I can't say that I cared for most of the novel. The lead, Scott, was not terribly likable or sympathetic. He spent much of the time cursing this fate and driving away from himself those who care for him the most. Perhaps this is a comment on social conventions of the times and how they are completely inadequate for handling something so bizarre. Society fails him and Scott's suffering is only made worse by the gawkers, the bullies, and the perverts. He does find a night of solace in another women's bed, a little person in a side show, but that comes with the price of alienation from his wife.

There is a point where he is emotionally, physically, mentally, socially, and spiritually separated from everything. He is back in the survival mode of the jungle. Food, water, kill his enemy (the spider).

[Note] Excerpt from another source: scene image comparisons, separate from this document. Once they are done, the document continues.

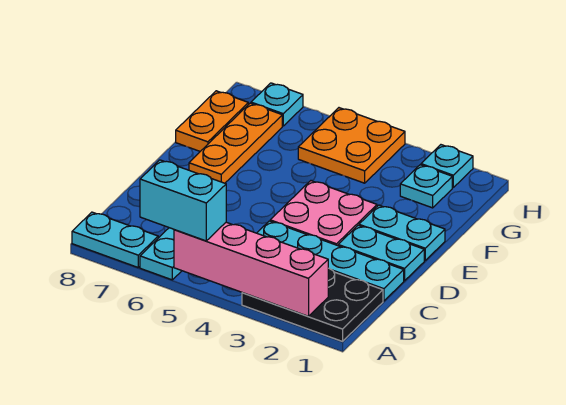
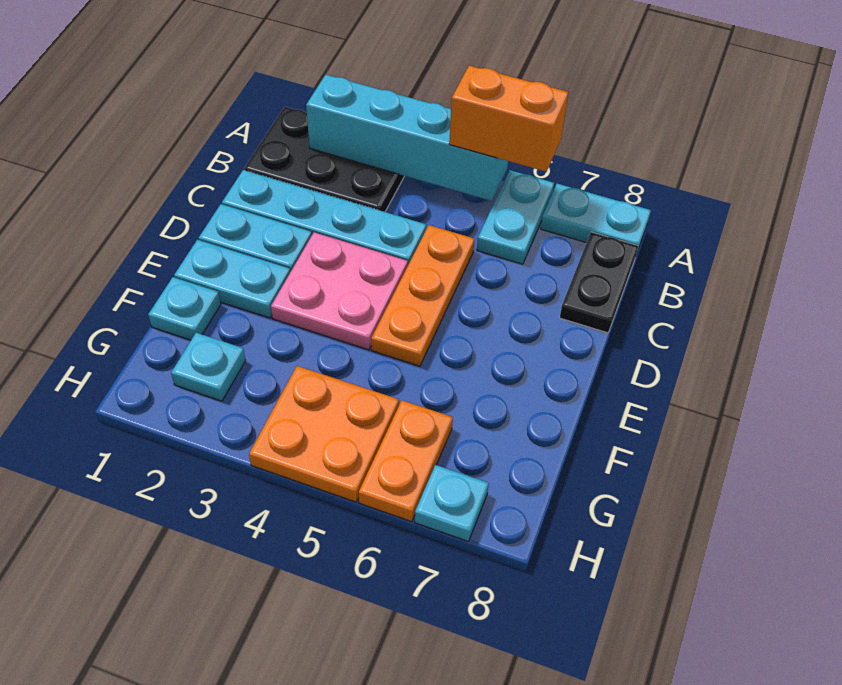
pink brick A2:A5 level 2 -> cyan brick A2:A5 level 2
cyan brick A5:A6 level 3 -> orange brick A5:A6 level 3
none -> black plate B8:C8 level 1
orange plate E7:G7 level 1 -> orange plate C5:E5 level 1
orange plate F8:G8 level 1 -> orange plate G6:H6 level 1
cyan plate H2 level 1 -> cyan plate F1 level 1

Perhaps that was the point, to push Scott hard enough so the epiphany near the end would seem somehow greater, more earthshaking to him and to the readership of the time.

Scott's hard won insights seem to me to be closer to, "yeah, about time you came around", than anything earthshaking. But then, that comes from the comfort of normal size and 60 plus years of social evolution. It's far easier to wonder what's up with his slowness from the ease of a comfy chair.

If you want a novel which really seems to give a window on the social mechanisms of those times, to compare how different they are now, this is a good place to start. If you want an adventure novel, the realist approach to Scott's problems is a must. If you want something with characters one can relate to, or like, no not so much.